Лихолетье (Леонов) - страница 2

Матери-разведенке с мальцом на руках в деревне стало жить трудно и неуютно. В 1929 году прошли устрашающие раскулачивания. В Алмазове, где на 120 дворов не было ни одного батрака и ни одного крупного хозяина, все-таки были раскулачены две семьи. Дикое разорение крестьян, отправка в ссылку ближних соседей, отчаяние и ужас баб, вывших от бессилия, окончательно убедили мать в том, что жить по старым крестьянским традициям уже не придется. Она списалась со своей теткой, давно работавшей в Москве трамвайным кондуктором, и перебралась в столицу, поступив на работу на ткацкую фабрику. Скоро она забрала меня к себе, и с 1931-го по 1934 год я проходил школу воспитания в детских садах текстильщиков. Жили мы вчетвером — бездетная тетка с мужем и я с матерью — в крошечной, девятиметровой комнатушке в Третьем Павловском переулке.

Я рос не только непоседливым, шаловливым, но, может быть, и просто невоспитанным мальчишкой — как многие дети разрушенных семей. В детском саду я «внедрил» в быт регулярные футбольные игры, в которых вместо мяча использовалась чья-нибудь шапка. Когда в конце недели наши мамы приезжали, чтобы взять нас на выходной, то они бурно возмущались, увидев состояние шапок своих отпрысков. Расследование выводило карателей на меня, и наступало неотвратимое наказание.

В коммунальной квартире я как-то забил хозяйственным мылом носик чайника, принадлежавшего нелюбимым соседям, и те долго не могли сообразить, что происходит с их чаем. Я был наказан ремнем и посажен в темную уборную, но даже из-за двери продолжал хулить весь белый свет неизысканными словами. Пришлось матери отправить меня обратно в деревню к другой своей тетке.

В розвальнях, когда мы ехали со станции в Алмазово, я уловил обрывки разговора мужиков о том, что враги убили Кирова и что теперь «жизнь будет становиться все хужее». Незаметно мы втягивались в политику. Мужики стали шушукаться по углам, отчего даже пацанам становилось страшно. Повсюду нам стали мерещиться невидимые вредители. Мы, мальчишки, искали в рисунках отрывного настенного календаря скрытые фашистские знаки, образы разных гадких животных, видя во всем происки «шпионов».
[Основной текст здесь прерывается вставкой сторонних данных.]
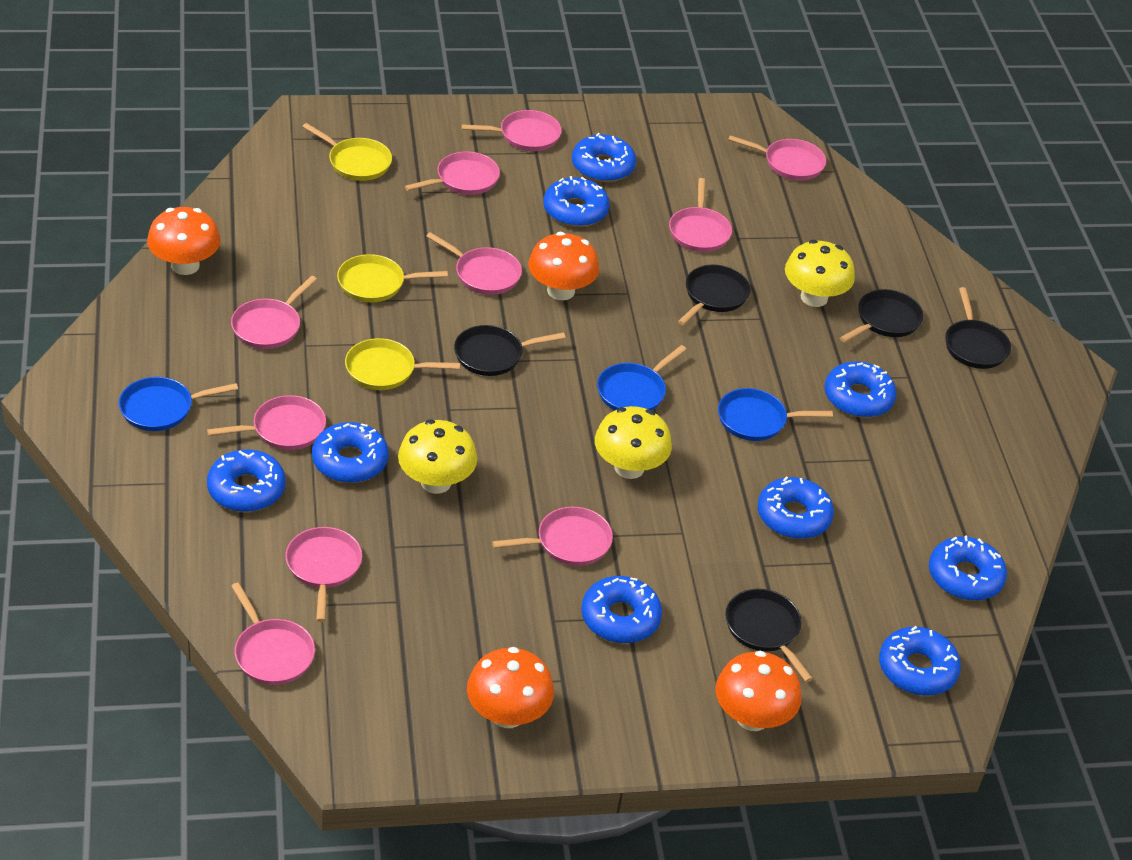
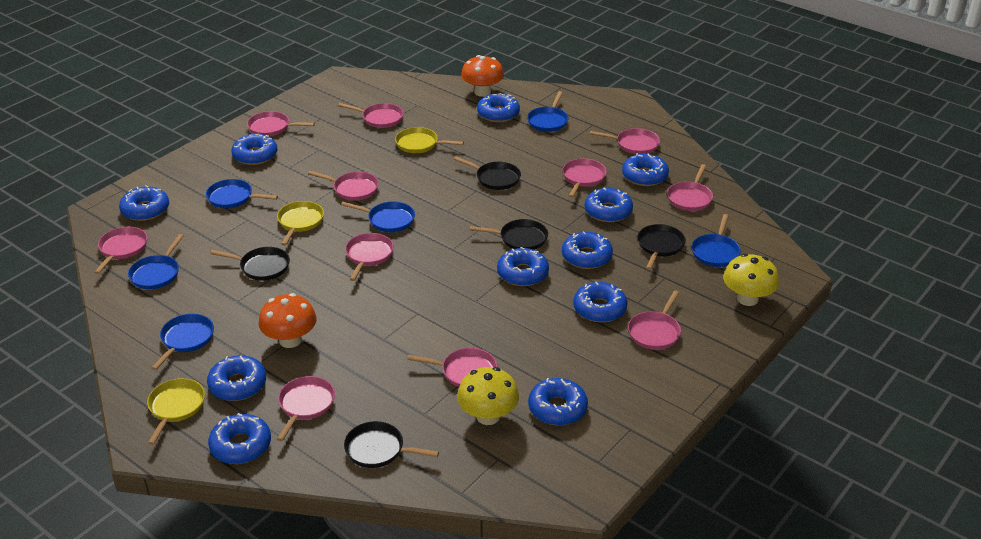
blue donut: 9 -> 11
blue pan: 3 -> 6
orange mushroom: 4 -> 2
pink pan: 10 -> 11
yellow mushroom: 3 -> 2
Но люди никак не хотели расставаться с добрыми старыми привычками и обычаями. Плесень недоверия, подозрительности едва тронула толщу крестьян. Поэтому четыре года, прожитые в деревне до 1938-го, остались в моей памяти как самые светлые и безмятежные. Я никогда не был так сознательно близок к земле и к своему народу, к его традициям. Не будь этих лет, я бы считал себя безнадежно обездоленным. Ну где теперь увидишь такие проводы старого года, когда напротив села, на другой стороне речушки, ребятня натаскивала огромную копну соломы, которую поджигали, и она озаряла на добрую версту вокруг заснеженные поля и все Алмазово. Называлось это «сжиганием старого года» со всеми его невзгодами, лихостями и неудачами. Мальцы с визгом носились вокруг кострища, парни и девушки с хохотом играли в снежки, барахтались в сугробах. Деревенский гармонист творил чудеса на своей поношенной, но безотказной гармонике. И на все это безоглядное веселье с радостной грустью смотрели изо всех изб глаза мужиков и баб и их отцов-стариков.